Catherine Ciarlo, a familiar name in Portland planning and transportation circles, has been chosen to lead a key division within the Portland Bureau of Transportation.
PBOT announced Friday afternoon that Ciarlo is the new Active Transportation and Safety (ATS) Division Manager. She takes over the position left vacant in October when former division manager Margi Bradway left PBOT for a job at Metro.
The ATS division is one of five division in PBOT’s Policy, Planning & Projects group and is responsible for many of the programs we cover frequently here on BikePortland including: Safe Routes to School, Vision Zero, Sunday Parkways, SmartTrips, and more.
In an email about the hire sent to PBOT staff on Friday, PBOT Director Leah Treat said, “Catherine brings the creative and collaborative leadership PBOT needs to continue to support and invest in active transportation and safe travel for everyone on our streets. Her background in transportation policymaking and innovation in the private and public sector is the perfect combination to continue the strong momentum PBOT has established in our citywide Vision Zero effort.”
Ciarlo has been a senior project manager at the consulting firm of CH2M Hill since 2012. That job has kept her very close to PBOT thanks to current and recent contracts to work on Vision Zero, Safe Routes to School, and Central City in Motion. Prior to her consulting work, she served as Portland Mayor Sam Adams’ transportation policy director. Ciarlo is also a former member of the Portland Planning Commission and she was the executive director of The Street Trust (then the Bicycle Transportation Alliance) from 1998 to 2005.
During her stint in the Mayor’s Office, Ciarlo helped guide policy on major initiatives like the Bicycle Master Plan Update, the Columbia River Crossing Project, and Portland Bike Share. In the video below from 2009, Ciarlo gave us an update on Mayor Adamss 100 Day Plan:
100 Day Plan Update – Transportation from Portland Mayor Sam Adams on Vimeo.
As a Planning Commissioner Ciarlo was against the CRC and once told us she would, “urge City Council to not to write a blank check for a project that doesn’t meet the criteria we believe any new bridge should meet.” However her tone changed a bit when she worked for Mayor Adams and she defended his stance on the project which many felt compromised too much.
Upon taking her position on the Planning Commission in 2007, Ciarlo said she wanted Portland to “head in the direction of environmental sustainability and transportation systems that truly serve people.”
Ciarlo, who officially starts at PBOT on February 15th, comes to the agency during a time of major transition.

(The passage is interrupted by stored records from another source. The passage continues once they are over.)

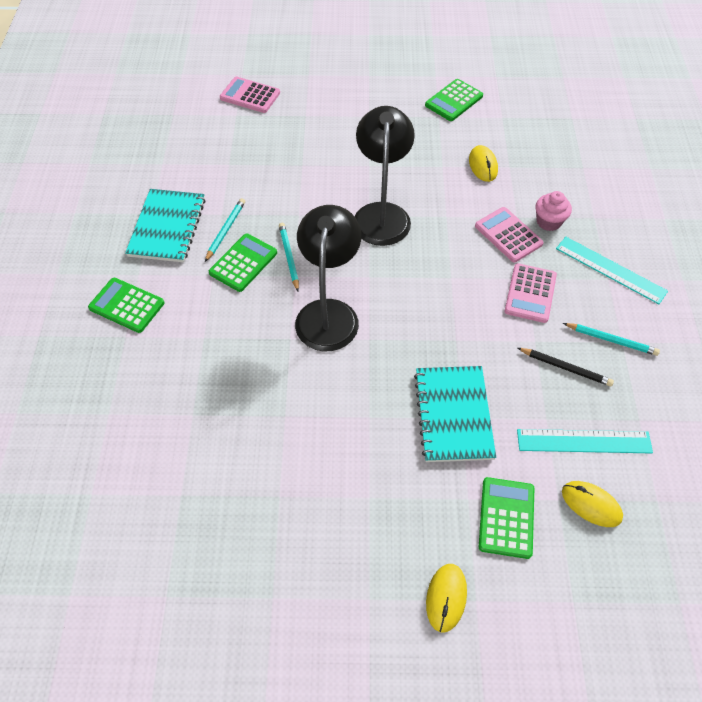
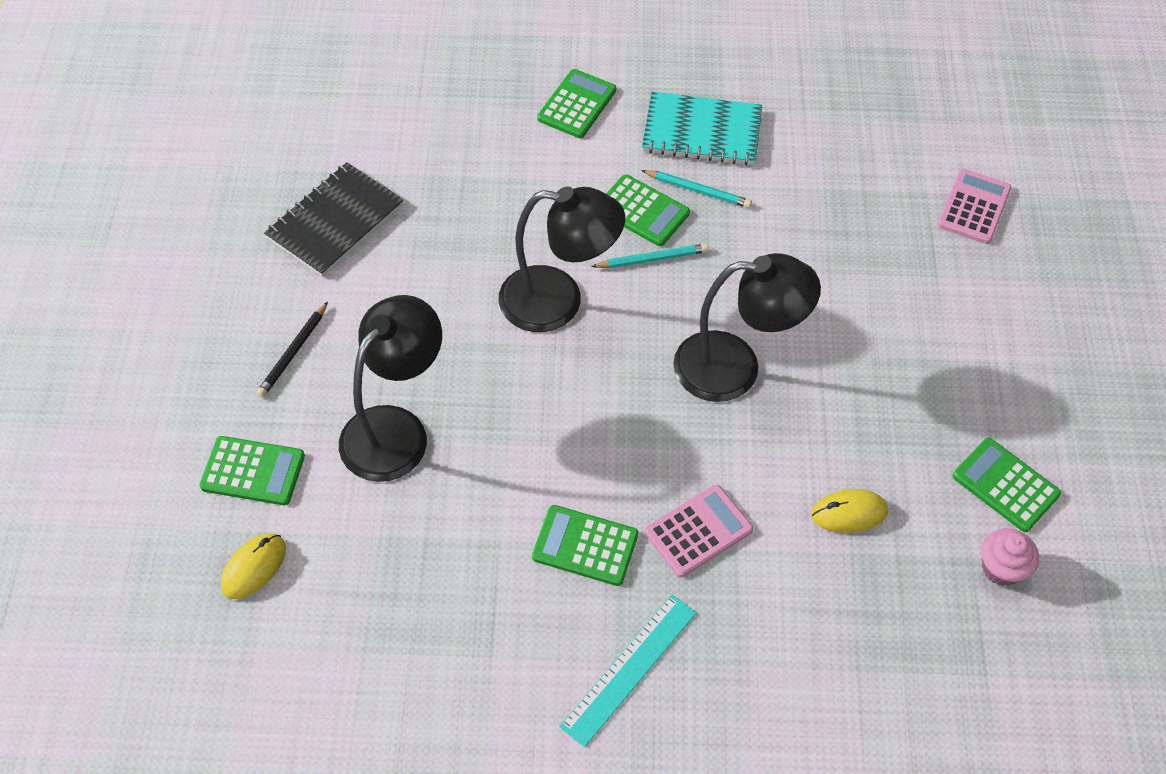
camera: 90 degrees right, 0 degrees up
(242, 481) = (335, 222): none -> black notebook
(446, 597) = (173, 402): yellow mouse -> none
(453, 415) = (395, 429): turquoise notebook -> black lamp
(530, 293) = (585, 546): pink calculator -> green calculator
(548, 222) = (728, 593): pink cupcake -> pink cupcake (1001, 568)
(565, 368) = (454, 572): black pencil -> black pencil (293, 352)
(584, 441) = (340, 575): turquoise ruler -> none
(611, 340) = (496, 642): turquoise pencil -> none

Cash-starved for decades, thanks to the new local gas tax (Fixing Our Streets Program), the statewide transportation package, and Mayor Ted Wheeler’s Build Portland program, PBOT now has significant funding to actually build infrastructure — instead of just planning for it.

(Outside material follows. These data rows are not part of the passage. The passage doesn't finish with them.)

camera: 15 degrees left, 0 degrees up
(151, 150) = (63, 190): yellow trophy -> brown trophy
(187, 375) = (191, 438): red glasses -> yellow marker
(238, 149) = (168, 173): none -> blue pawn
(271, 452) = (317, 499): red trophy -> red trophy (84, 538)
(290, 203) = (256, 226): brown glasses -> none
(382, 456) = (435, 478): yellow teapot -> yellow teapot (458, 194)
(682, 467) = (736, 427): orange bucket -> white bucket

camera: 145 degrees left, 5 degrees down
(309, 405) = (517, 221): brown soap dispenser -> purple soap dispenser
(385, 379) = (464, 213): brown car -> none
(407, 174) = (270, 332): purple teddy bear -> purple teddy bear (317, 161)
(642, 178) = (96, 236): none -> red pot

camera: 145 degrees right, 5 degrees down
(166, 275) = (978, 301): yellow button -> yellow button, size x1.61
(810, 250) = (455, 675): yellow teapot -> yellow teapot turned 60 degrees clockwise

One of the projects Ciarlo is probably looking forward to more than all the others is the carfree Flanders Crossing over I-405. It was Ciarlo, as head of the Bicycle Transportation Alliance 2002, who brokered a deal with City Hall to make NW Flanders a bicycle-priority street in exchange for not having bike facilities in the West Burnside/Couch couplet project. Ciarlo then testified in favor of a 2008 plan that would have reused the Sauvie Island Bridge as the Flanders crossing; but that project never moved forward. Now thanks to a State of Oregon grant, the Flanders Crossing is finally a reality.
And hopefully under Ciarlo’s leadership, we’ll soon have a new neighborhood greenway through the heart of northwest Portland from Waterfront Park to NW 23rd.
Welcome back into the fold Catherine. We look forward to working with you.